Derrek Konrad Prince Albert, SK

Mr. Speaker, we have seen nothing but problems on this minister's watch. We are calling for a forensic audit of all of this. On the Waterhen reserve in Saskatchewan they have uncovered accounting irregularities that date over a year and there has not even been a response.

When will the minister look at her partnership with the leadership and develop a partnership with the people, the rank and file natives who are asking for a forensic audit?

Aboriginal Affairs
Oral Question Period

2:40 p.m.

Brant
Ontario

Liberal

Jane Stewart Minister of Indian Affairs and Northern Development

Mr. Speaker, let me give an example of how this partnership is working.

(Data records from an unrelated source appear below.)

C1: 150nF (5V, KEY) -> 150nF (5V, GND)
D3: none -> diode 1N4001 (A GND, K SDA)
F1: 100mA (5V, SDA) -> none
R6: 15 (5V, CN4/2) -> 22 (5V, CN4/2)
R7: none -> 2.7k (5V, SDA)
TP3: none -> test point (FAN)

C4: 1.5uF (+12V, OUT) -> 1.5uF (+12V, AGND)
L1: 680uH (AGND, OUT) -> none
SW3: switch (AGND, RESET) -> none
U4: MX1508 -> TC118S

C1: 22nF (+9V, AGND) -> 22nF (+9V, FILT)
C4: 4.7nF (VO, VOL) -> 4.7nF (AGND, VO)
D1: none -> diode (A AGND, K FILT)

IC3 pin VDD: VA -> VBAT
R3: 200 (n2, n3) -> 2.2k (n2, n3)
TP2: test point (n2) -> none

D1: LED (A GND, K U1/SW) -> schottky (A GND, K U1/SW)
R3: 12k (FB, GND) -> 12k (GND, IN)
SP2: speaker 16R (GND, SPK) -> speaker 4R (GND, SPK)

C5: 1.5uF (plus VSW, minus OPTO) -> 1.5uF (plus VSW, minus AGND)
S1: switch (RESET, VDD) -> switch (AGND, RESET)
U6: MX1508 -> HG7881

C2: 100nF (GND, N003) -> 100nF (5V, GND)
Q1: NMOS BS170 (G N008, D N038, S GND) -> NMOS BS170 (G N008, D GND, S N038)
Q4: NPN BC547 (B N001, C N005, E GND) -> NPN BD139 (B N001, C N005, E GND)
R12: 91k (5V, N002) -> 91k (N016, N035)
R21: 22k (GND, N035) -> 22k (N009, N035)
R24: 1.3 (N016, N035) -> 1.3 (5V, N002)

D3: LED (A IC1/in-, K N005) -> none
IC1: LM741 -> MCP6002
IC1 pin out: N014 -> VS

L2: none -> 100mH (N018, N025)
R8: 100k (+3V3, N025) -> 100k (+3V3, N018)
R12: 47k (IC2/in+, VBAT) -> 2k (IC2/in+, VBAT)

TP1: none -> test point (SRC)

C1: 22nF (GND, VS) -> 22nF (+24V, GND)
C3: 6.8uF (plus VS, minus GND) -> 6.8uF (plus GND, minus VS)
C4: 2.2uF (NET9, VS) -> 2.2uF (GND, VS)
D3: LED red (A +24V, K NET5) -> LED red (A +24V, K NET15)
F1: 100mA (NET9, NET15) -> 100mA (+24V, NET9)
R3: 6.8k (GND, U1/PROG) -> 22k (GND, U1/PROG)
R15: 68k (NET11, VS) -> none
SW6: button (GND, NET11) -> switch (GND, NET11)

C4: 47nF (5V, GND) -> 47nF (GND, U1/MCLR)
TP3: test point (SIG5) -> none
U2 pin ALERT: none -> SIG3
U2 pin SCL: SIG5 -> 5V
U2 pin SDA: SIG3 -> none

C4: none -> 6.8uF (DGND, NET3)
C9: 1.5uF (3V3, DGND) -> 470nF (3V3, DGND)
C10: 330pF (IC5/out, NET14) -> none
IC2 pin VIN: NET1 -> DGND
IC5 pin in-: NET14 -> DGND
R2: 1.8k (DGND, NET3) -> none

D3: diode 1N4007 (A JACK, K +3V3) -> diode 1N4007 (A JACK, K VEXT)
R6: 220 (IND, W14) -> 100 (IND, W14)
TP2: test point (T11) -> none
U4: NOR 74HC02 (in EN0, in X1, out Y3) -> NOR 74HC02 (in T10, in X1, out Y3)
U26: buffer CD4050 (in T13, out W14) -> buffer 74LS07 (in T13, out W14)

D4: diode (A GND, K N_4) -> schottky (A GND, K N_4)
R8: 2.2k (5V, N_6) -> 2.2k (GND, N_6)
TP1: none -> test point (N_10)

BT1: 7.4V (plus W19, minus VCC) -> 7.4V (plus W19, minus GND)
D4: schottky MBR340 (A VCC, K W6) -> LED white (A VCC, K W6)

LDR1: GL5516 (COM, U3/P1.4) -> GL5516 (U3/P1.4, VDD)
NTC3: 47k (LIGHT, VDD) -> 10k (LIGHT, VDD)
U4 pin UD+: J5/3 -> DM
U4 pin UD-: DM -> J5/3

They have called for a forensic audit which we know will not help in the sustainable development—

Aboriginal Affairs
Oral Question Period

2:40 p.m.

Some hon. members

Oh, oh.

Aboriginal Affairs
Oral Question Period

2:40 p.m.

The Speaker

The hon. minister of Indian affairs.

Aboriginal Affairs
Oral Question Period

2:40 p.m.

Liberal

Jane Stewart Brant, ON

Mr. Speaker, if we look at the Sahtu First Nation for example, there are real challenges there. What has happened is the chief and council are working with their community members. They have established a commission of inquiry that has made reports to the chief and council—not by the chief and council—with a number of recommendations that are now being worked on by the grassroots aboriginal people and their leaders to make sustainable development changes for that community.

Scrapie
Oral Question Period

2:40 p.m.

Bloc

Hélène Alarie Louis-Hébert, QC

Mr. Speaker, the minister of agriculture has just established a program recognizing that sheep producers struggling with scrapie could lose $600 a head.

Now that the minister recognizes the amount of the loss, why is he not being fair with all producers by permitting compensation to be retroactive, which is possible under an ad hoc program, as he did for the western grain producers in crisis.

Scrapie
Oral Question Period

2:40 p.m.

Prince Edward—Hastings
Ontario

Liberal

Lyle Vanclief Minister of Agriculture and Agri-Food

Mr. Speaker, I pointed out to the hon. member before that retroactivity is illegal according to Canadian law. We do not wish to participate in that for that very reason.

What we have done is pay $2 million over the last two or three years to sheep producers who have been unfortunately affected. We doubled the cap for animals yesterday for compensation.

I remind the hon. member again that the retroactivity is illegal under the existing law. We are also putting $1 million into animal identification in Canada. We are putting close to $400,000 into research to work on the disease that is affecting sheep in Canada.

The Farm Credit Corporation has put a 24 month loan deferral program in place. In the last three or four years we have given over $200 million to the province of Quebec on an equitable basis to assist its farmers in unfortunate farm income situations like this.

National Arts Centre
Oral Question Period

October 28th, 1998 / 2:45 p.m.

Liberal

Sarmite Bulte Parkdale—High Park, ON

Mr. Speaker, my question is to the Minister of Canadian Heritage.

The National Arts Centre is a very important Canadian cultural institution. In light of the recent changes at the National Arts Centre, could the minister tell the House how she intends to ensure the continued success of the NAC?

National Arts Centre
Oral Question Period

2:45 p.m.

Hamilton East
Ontario

Liberal

Sheila Copps Minister of Canadian Heritage

Mr. Speaker, I thank the hon. member and members opposite who have raised questions about the recent changes at the NAC.

I underscore how much the National Arts Centre is important not only for the Hull-Ottawa region but also as a cultural centre for the whole of Canada. I am confident that if we respect the arm's length autonomy of the board and we respect the principle that the government should not be manipulating behind the scenes we will see the resurgence of the National Arts Centre as a centre where all Canadians can see our culture on Canada and the world stage.